The populace, without complaining, went through the agony of forced displacement, loss of property, severe inflation and food scarcity. As the fighting intensified, many were forced to flee their homes and seek refuge in safer pastures. Residential clusters and fields were destroyed to make way for roads, airstrips and war infrastructure. A large number houses were requisitioned by the Allied army and some 20,000 houses were converted into military barracks. The entire population of Naorem Utrapat village was evicted in 1942 and the area acquired for the war effort. When the villagers were able to return in 1945, they found their village razed to the ground. Large tracts of cultivable land were burnt down to prevent any resources or food from falling into the hands of the invading Japanese.
Even more disheartening for the people of Manipur was the rejection by the Imperial administration, of thousands of post war compensation petitions. Compensation to residents of the hill districts of the Naga and Manipur Hills was denied on the grounds that these constituted “enemy territory”, since the area was temporarily occupied by the Japanese. The administration was willing to consider the claims only for damage inflicted by the Allied troops. The local administration was asked to claim war reparations from Japan. All hopes were also dashed to the ground with the signing of the India-Japan Peace Treaty in 1952, whereby India agreed to drop all claims to war reparations.

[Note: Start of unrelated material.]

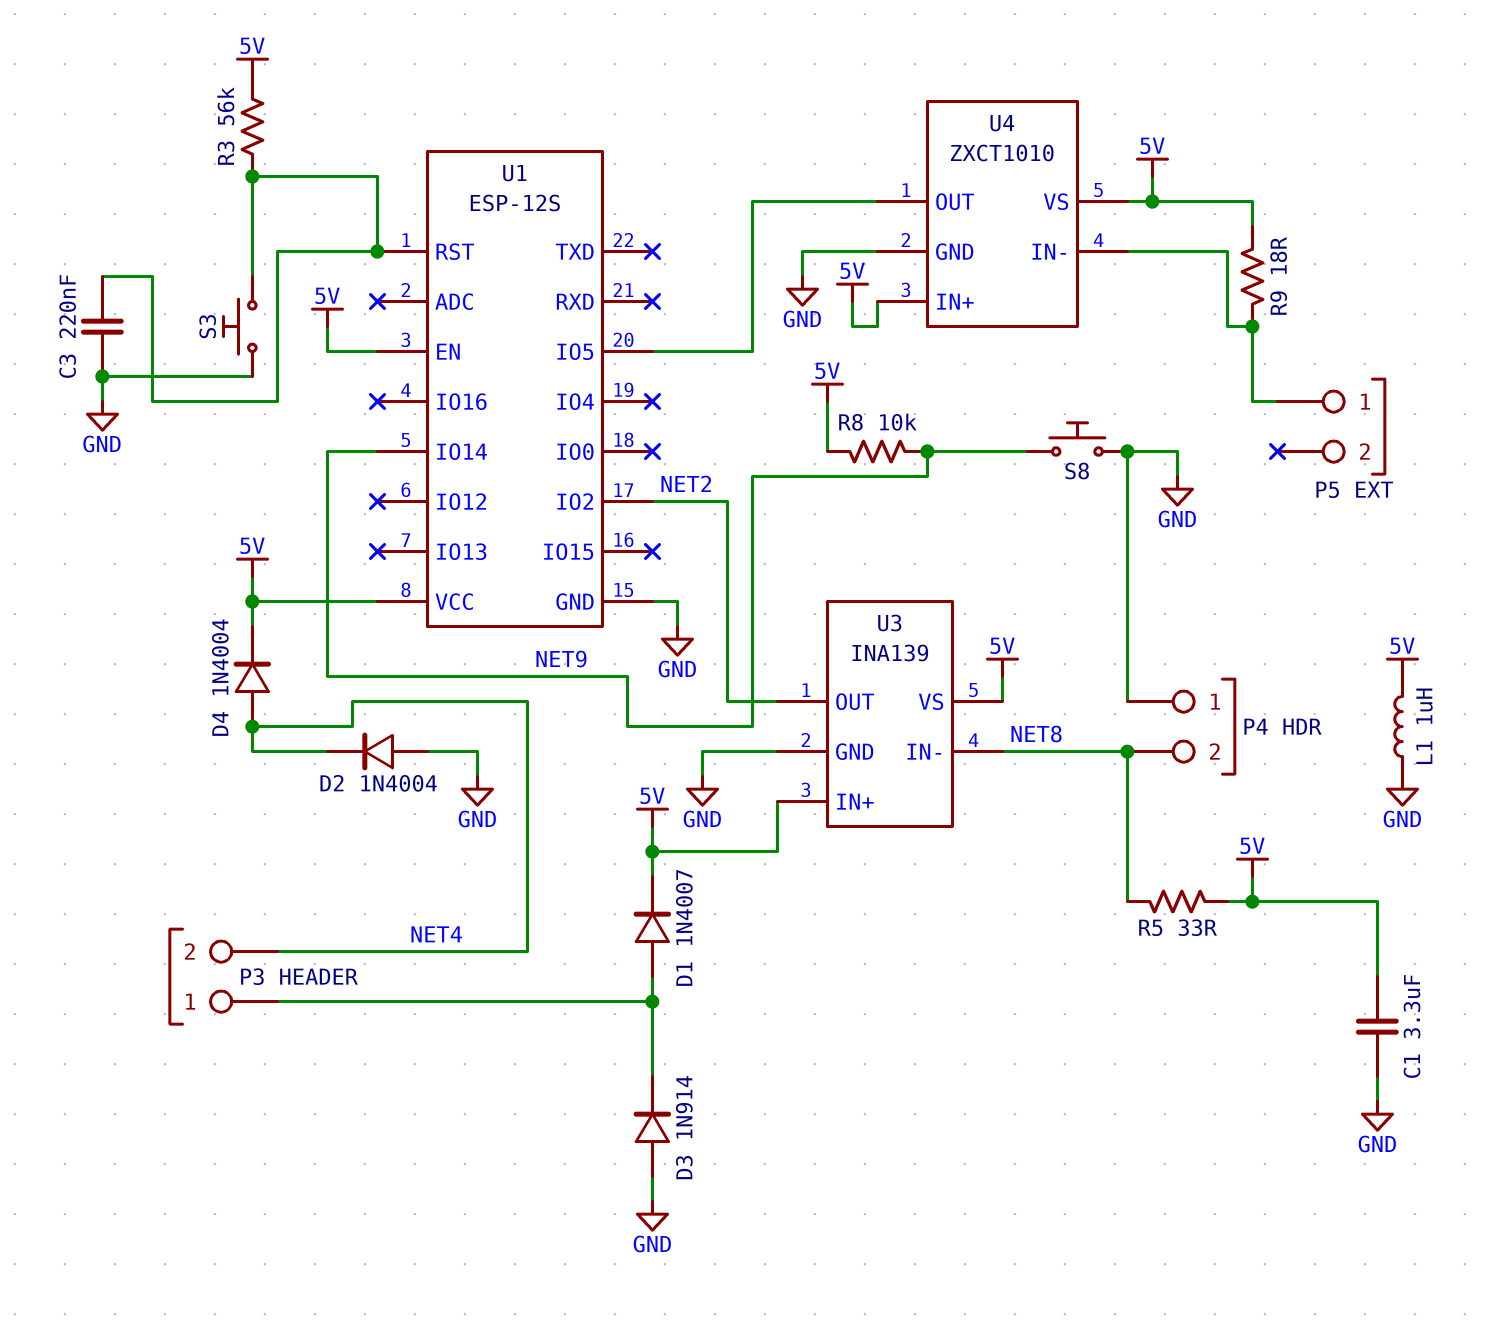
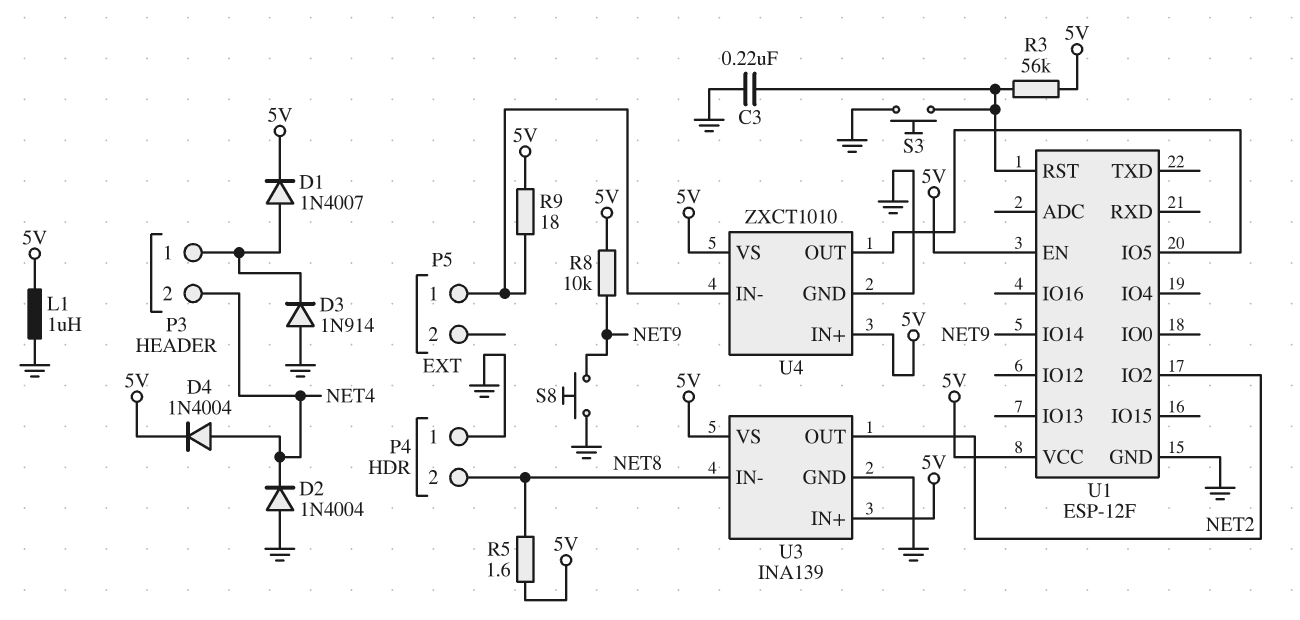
C1: 3.3uF (5V, GND) -> none
R5: 33 (5V, NET8) -> 1.6 (5V, NET8)
U1: ESP-12S -> ESP-12F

A strong feeling of betrayal and abandonment rankled within the hearts of the generation of Manipuris who had lived through the hard days of the war. Many also began to feel a deep sense of alienation from India, a sentiment further strengthened by the accession of Manipur to the Union of India. What was needed then, but never taken seriously, was a healing touch. A similar healing touch is all the more necessary now together with a serious effort at conflict resolution, considering that there is a new generation that could well have inherited the legacy of discontent and frustration from their elders.